Regulation on General Data Protection by European Parliament

In 2018. the “European Parliament and Council of European Council” implemented “Regulation (EU) 2016/679,” which deals with protecting medical data concerning natural persons. This regulation repealed the earlier Directive 95/46/EC [18]. The regulation establishes specific principles on personal data processing and is based on transparency, fairness and lawfulness, purpose limitation and limiting data collection; the accuracy of data; temporal limitations on storage; integrity and confidentiality. Chapter III of the regulation provided detailed provisions on transparency, information and access, rectification and the right to be forgotten, the right to object and restriction under different heads, titled as “sections”.

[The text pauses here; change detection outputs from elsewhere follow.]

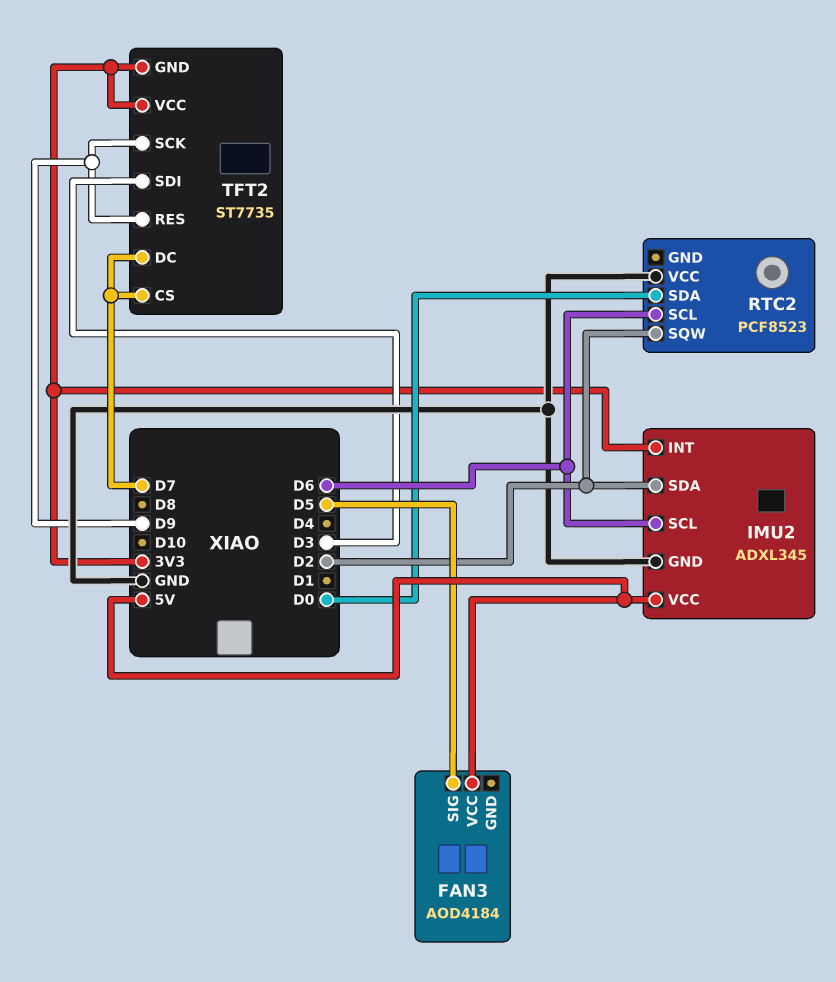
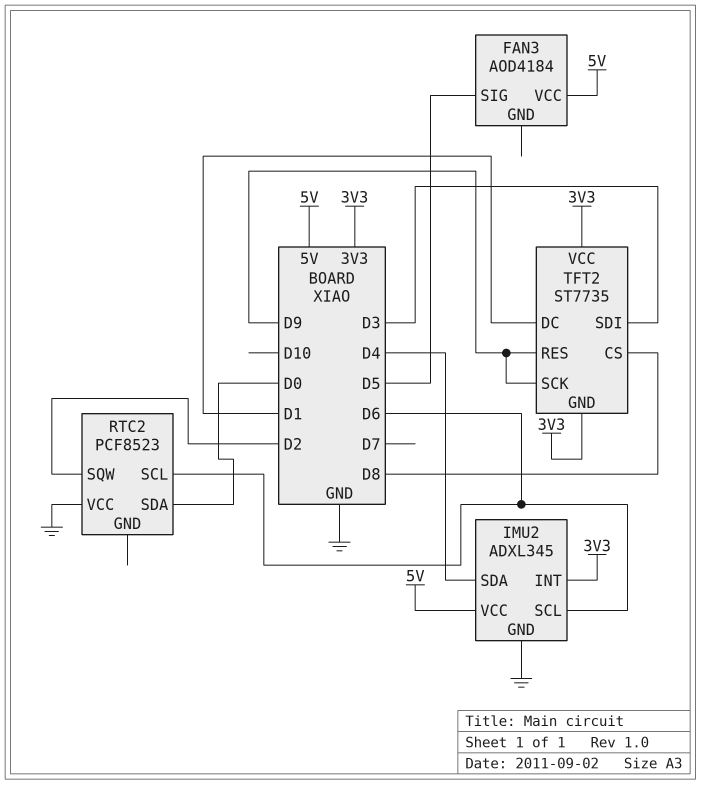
IMU2 pin SDA: D2 -> D4
TFT2 pin CS: D7 -> D8
TFT2 pin DC: D7 -> D1

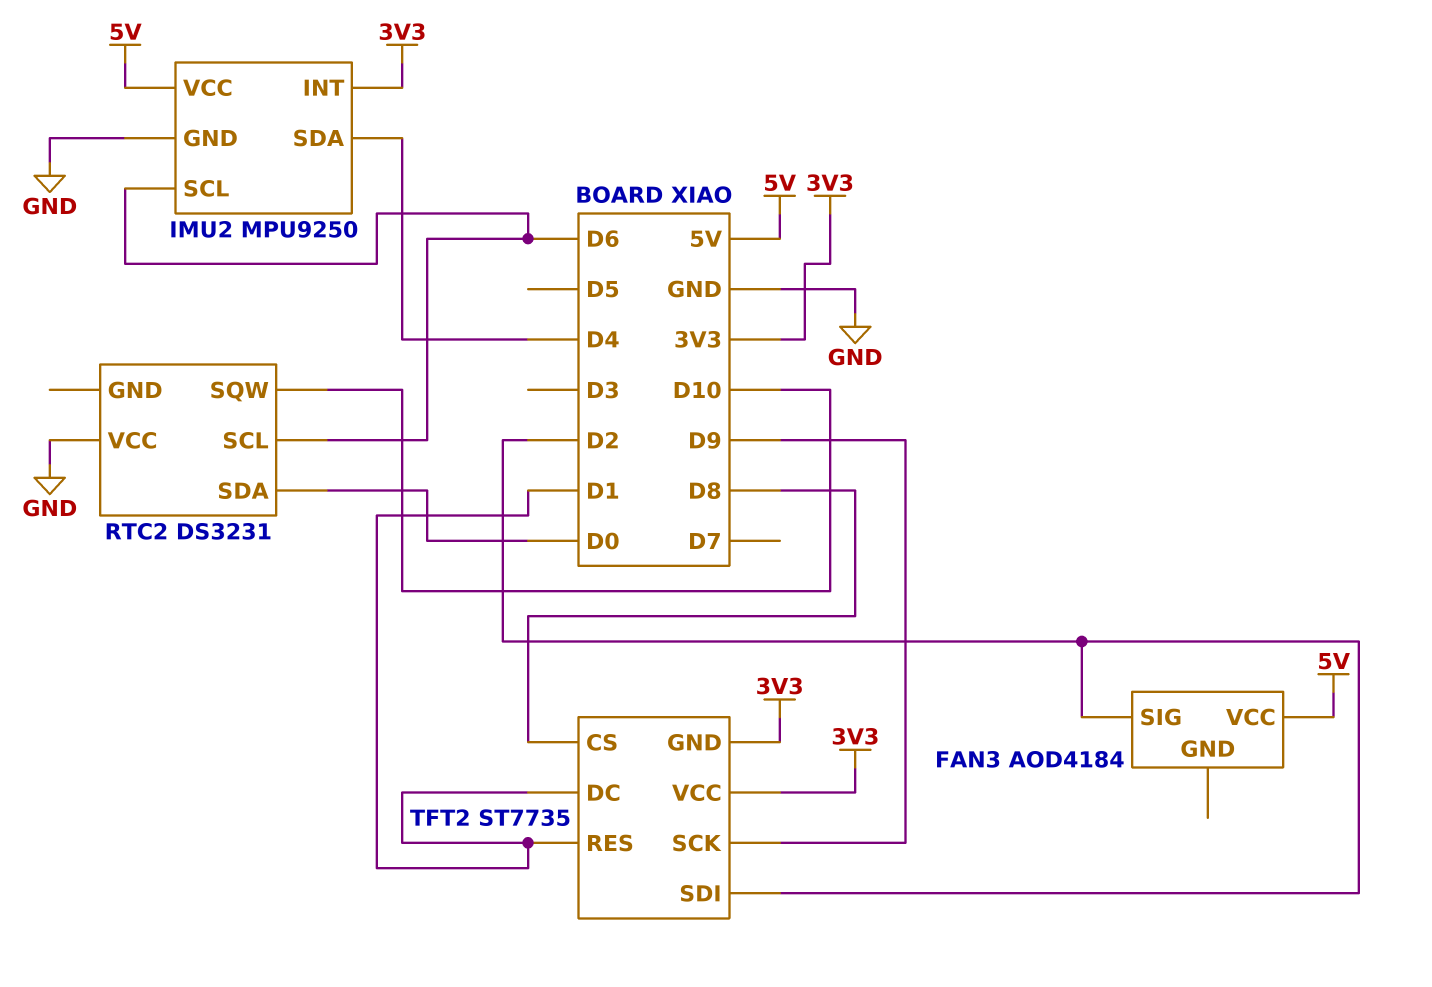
FAN3 pin SIG: D5 -> D2
IMU2: ADXL345 -> MPU9250
RTC2: PCF8523 -> DS3231
RTC2 pin SQW: D2 -> D10
TFT2 pin RES: D9 -> D1
TFT2 pin SDI: D3 -> D2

Even though the regulation at present is applicable in the member countries of the European Union, nonetheless the standards have found acceptability in individual other nations beyond Europe, and it is expected that in due course of time they will have a broader impact in shaping accepted international standards on medical data protection with requisite contextualization. Furthermore, the trend of accepting the standards of nations other than European countries may lead to the creation of customary international law, albeit with specific modifications, exceptions and reservations, and successfully remove the void in international law specifically addressing the concerns of medical data protection.

While the EU acted as a collective, some of the major jurisdictions also took significant steps towards data protection law through legislations as reflected in Table

13.2 [4]; though they may not be considered as international law, nonetheless, they can definitely act as inspiration to the nations without such legislation.